かさぶた治療院ができるまで

「かさぶた治療院」の始まりは2016年5月15日(日)。

この日は、1年に1度の「鍼灸の神様をお祭りする鍼灸祭」が行われた日でした。

毎年、鍼灸祭の時には、鍼灸の神様をお祭りした後に鍼灸の世界で功績を残された先生方が講演をしたり、

実技を披露してくれます。

この年の講師を勤めたのは、自分の長年の恩師でした。

自分が鍼灸学校に入学した18歳の頃から毎年顔を出している鍼灸祭ですが、

この年は、自分にとって特別な年で、ワクワクドキドキしながら会場に向かったことを覚えています。

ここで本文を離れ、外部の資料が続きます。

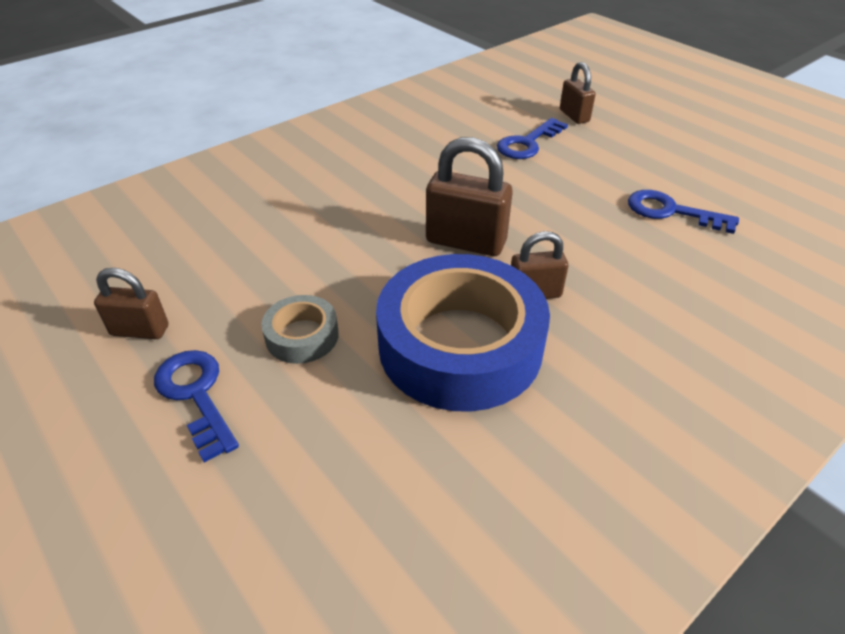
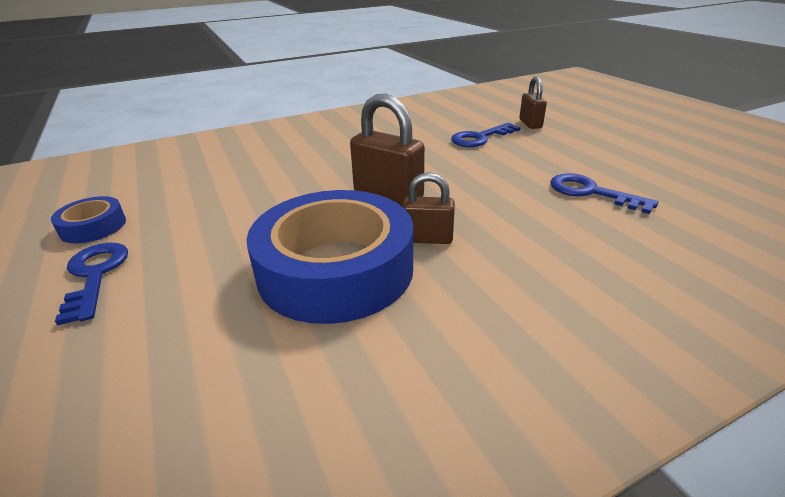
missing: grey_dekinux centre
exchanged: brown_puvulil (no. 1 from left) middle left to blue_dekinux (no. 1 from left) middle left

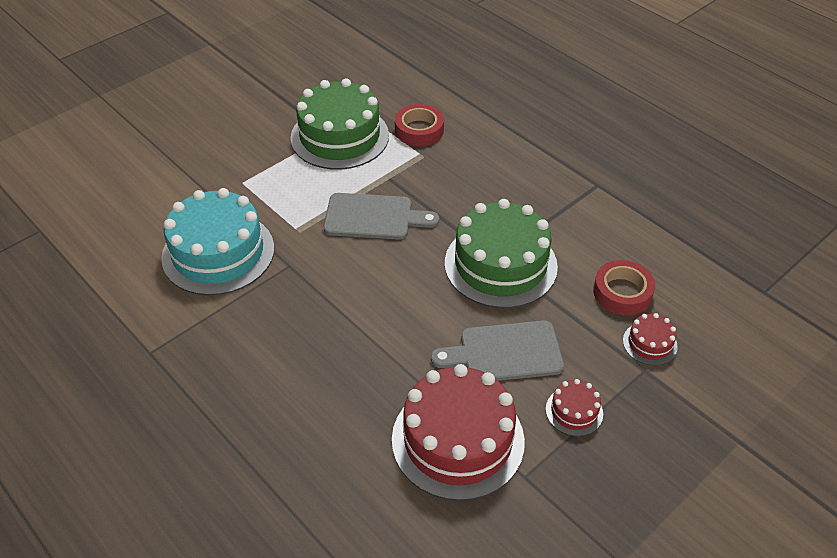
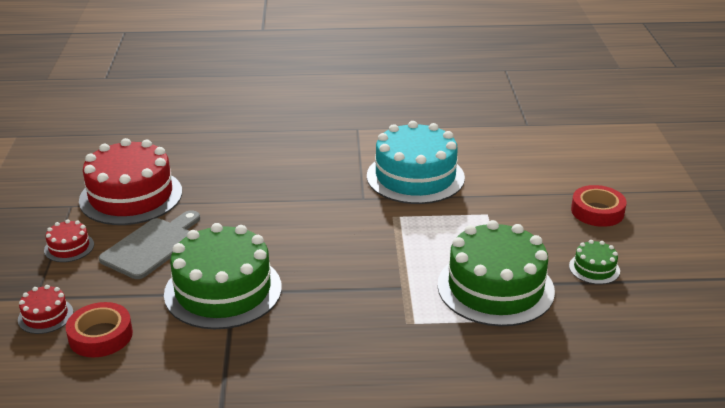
missing: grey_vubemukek (no. 1 from left) centre
appeared: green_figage (no. 3 from left) middle right
relocated: red_dekinux (no. 1 from left in the first image) top centre to red_dekinux (no. 2 from left) middle right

いつも電車に乗っている時は、治療のこと、授業のこと、学生のこと、色々と妄想していますが、

この日も、会場に向かう電車の中で、いつも通り色々なことを妄想していました。

どうしたら学生が上手になるかなぁ

上手になる為には沢山練習しなくちゃいけないんだよな

沢山練習する為には、やっぱ好きにならなくちゃいけないよな

どうしたらみんなが鍼灸を好きになるのかな?

「みんなが踏み込んだ鍼灸の世界って凄い可能性があるんだよ」ってこと知ってもらわなくちゃだよな

なんて。

そんなことを考えているうちに、学生の卒後(資格取得後)についても考えていました。

「鍼灸」といっても鍼灸の世界はものすごく幅広いものです。

お医者さんに内科や整形外科、眼科、耳鼻科、、、があるように、鍼灸治療でも、色々です。

肩こりや腰痛が得意な治療院、不妊治療に特化した鍼灸院、スポーツチームのトレーナーなど。

卒業後のやりたいこと、進みたい方向が見つかったとしても、それが狭き門だったり。

家族を養う為に進みたい道を諦めたり。

子育てをしながらでは就職ができなかったり。

もちろん、最後の最後は、自分がどこまで踏ん張れるかだけれども、

せっかく「やりたいこと」「進みたい道」が見つかっても諦めてしまったり、

夢を持って「鍼灸の世界」に飛び込んだのに、鍼灸に関わらなくなってしまうのは悲しい。

夢や目標を持っている人を少しでもすくう(≠救う)ことが出来ないだろうか?

あれやこれやと考えているうちに、会場に到着しました。

この年は、自分の恩師が講師を勤めるということで、例年以上に自分の教え子が多く参加していました。

「鍼灸の神様のお祭り」も終わり、恩師の実技披露も終わり、懇親会での出来事でした。

お酒が入ってちょっと陽気になった教え子が数名、自分に近付いてきました。

「先生、先生! 治療院作っちゃいましょうよ!」

ドキッとしました。たった数時間前に自分が考えていたことと同じことでした。

その時は笑って話を流しましたが、この瞬間に「かさぶた治療院」の構想が始まりました。

子育てしながらではフルタイムで働けない。でも、中々パートタイムで勤められるところが無い。

それなら、そんな場所を作っちゃえば良いや。

例えば、子育て中の頑張ってるお母さんの気持ちが一番分かるのは、

子育てしているお母さん鍼灸師だよなぁ。

スポーツチームのトレーナーをしていると鍼灸院に勤めることが難しい。

でも、チームの選手が日頃メンテナンスを受けることのできる空間が欲しい。

それなら、その治療院のベットを使ったら良い。

もし、治療院にスポーツでケガをした患者さんが来院した時には、

スポーツに特化した鍼灸師がいたら患者さんも心強いだろう。

自分が納得できる理想の治療手段が実践できる治療院が見つからない。

鍼灸院に勤めたものの、決められたワンパターンの治療しかさせてもらえない。

そんな志の高い鍼灸師も受け入れることができたら良いなぁ。

みんな(鍼灸師)がやりたいことが実現できる場にしたい。

それなら、自分はこの治療院でどんな夢をかなえようか?

自分は鍼灸師として、何がしたいのだろうか? この治療院をどんな空間にしたいのか。

何をするにしたって、どうせ大変。

どうせ大変な思いをするのなら、トコトンやりたいことをやった方が良い。

新たな治療院を作ることを決めてから「自分がしたいこと」を考え始めました。